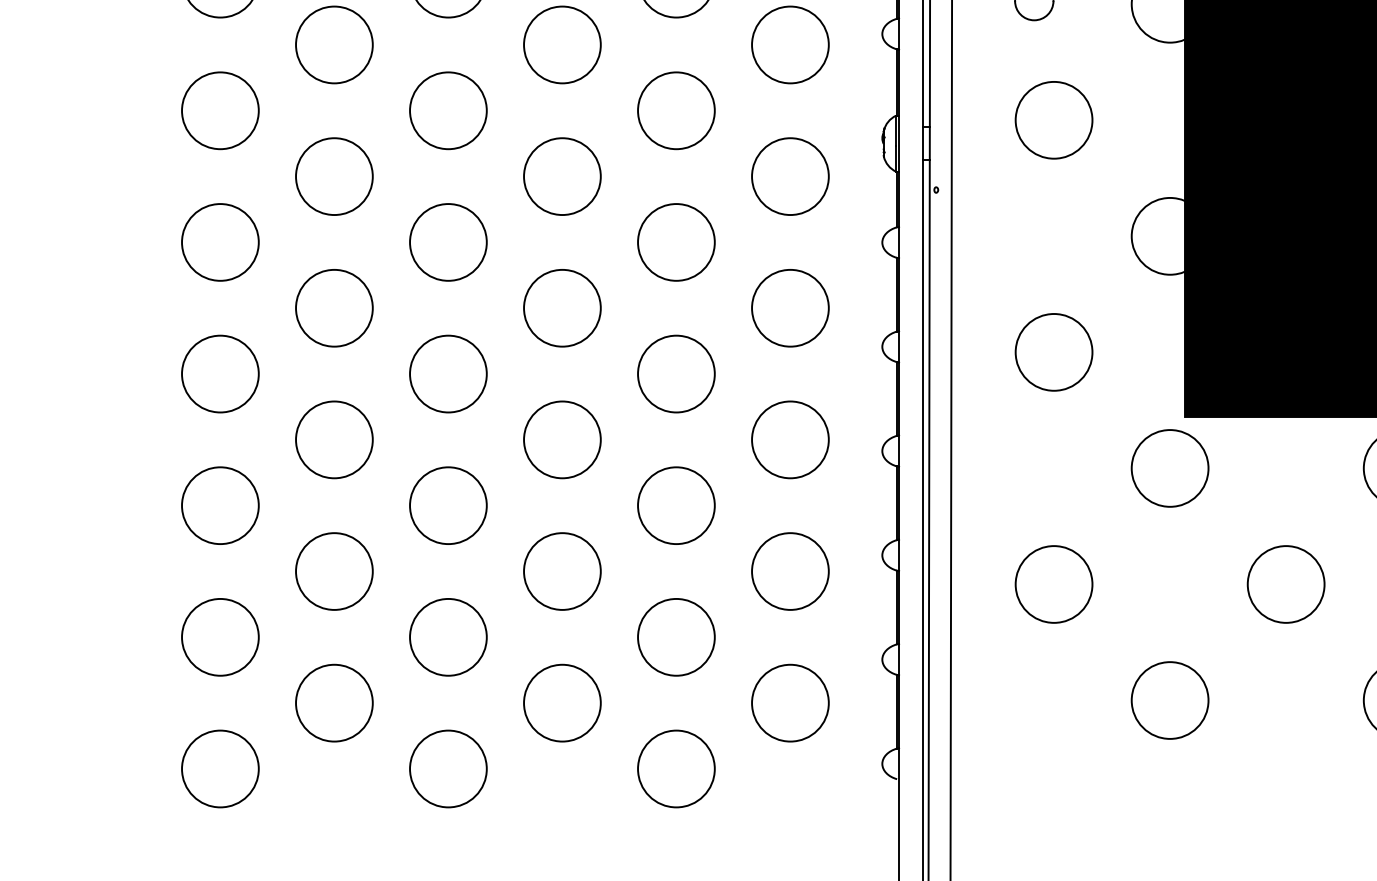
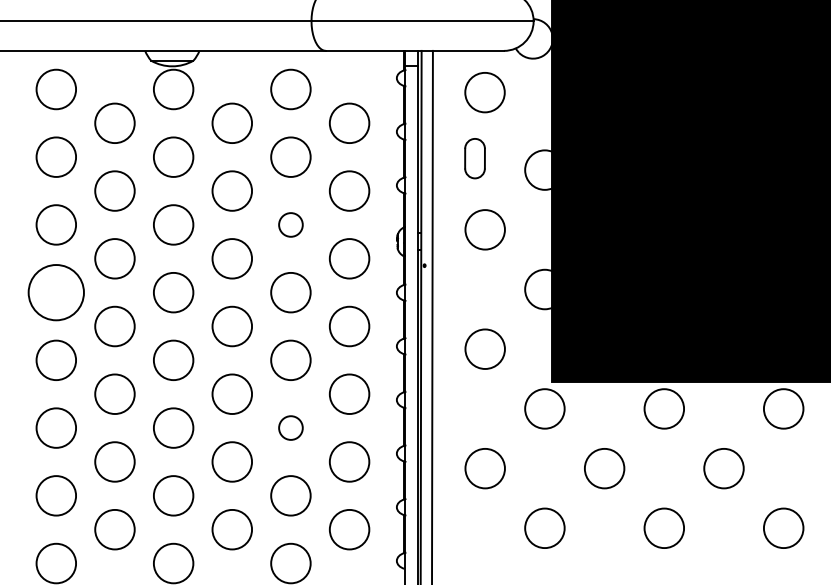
circle: (675, 109) -> (290, 224), size x0.6
circle: (220, 242) -> (56, 292), size x1.4
circle: (675, 504) -> (290, 427), size x0.6

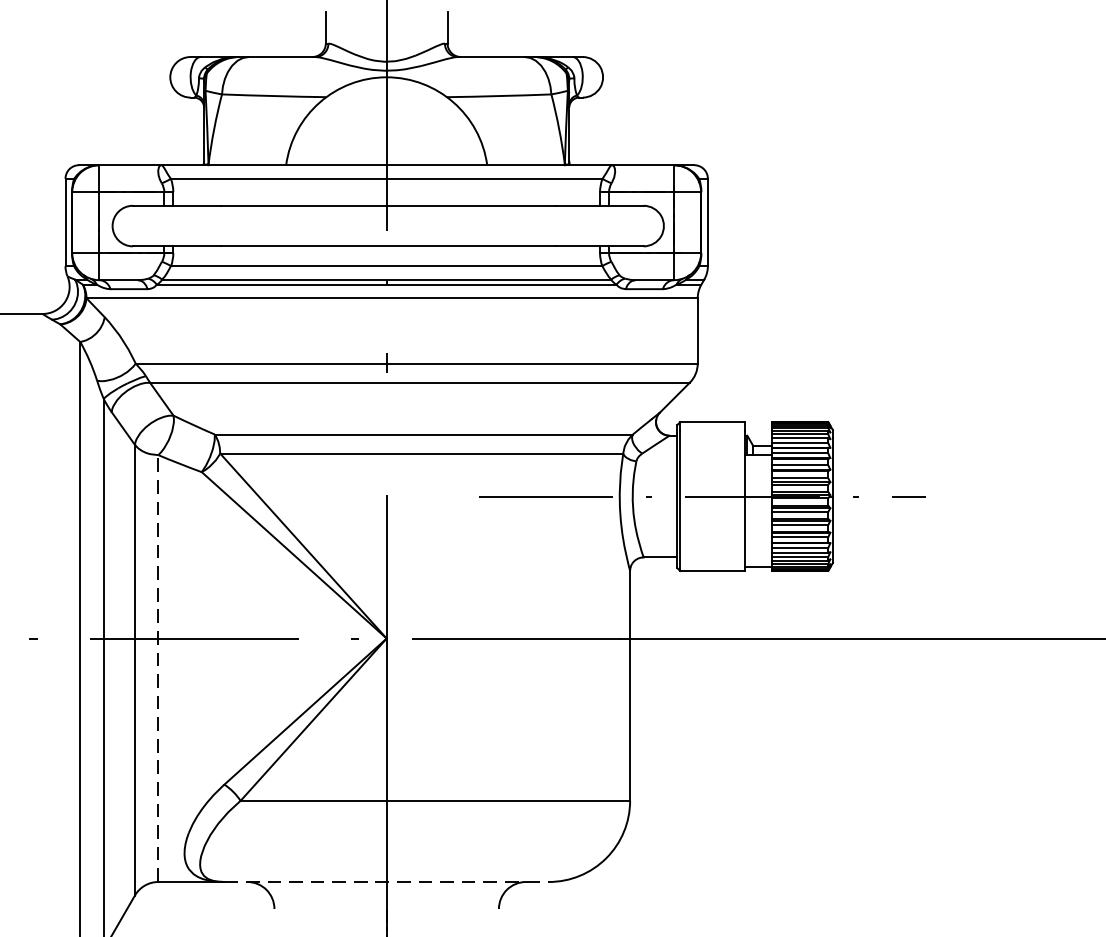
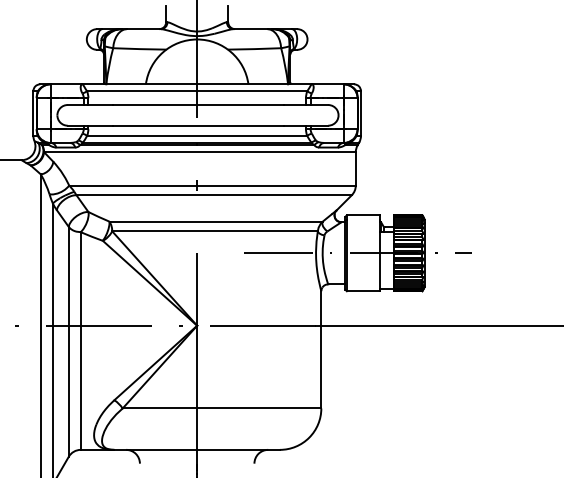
line: (157, 669) -> (80, 341), dashed -> solid
line: (387, 881) -> (197, 449), dashed -> solid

---

● **DIRECTIONS**: The response must match the listing exactly, except that pictures are removed.

● **RESPONSE FOR THIS EXERCISE**:
circle: (675, 109) -> (290, 224), size x0.6
circle: (220, 242) -> (56, 292), size x1.4
circle: (675, 504) -> (290, 427), size x0.6

line: (157, 669) -> (80, 341), dashed -> solid
line: (387, 881) -> (197, 449), dashed -> solid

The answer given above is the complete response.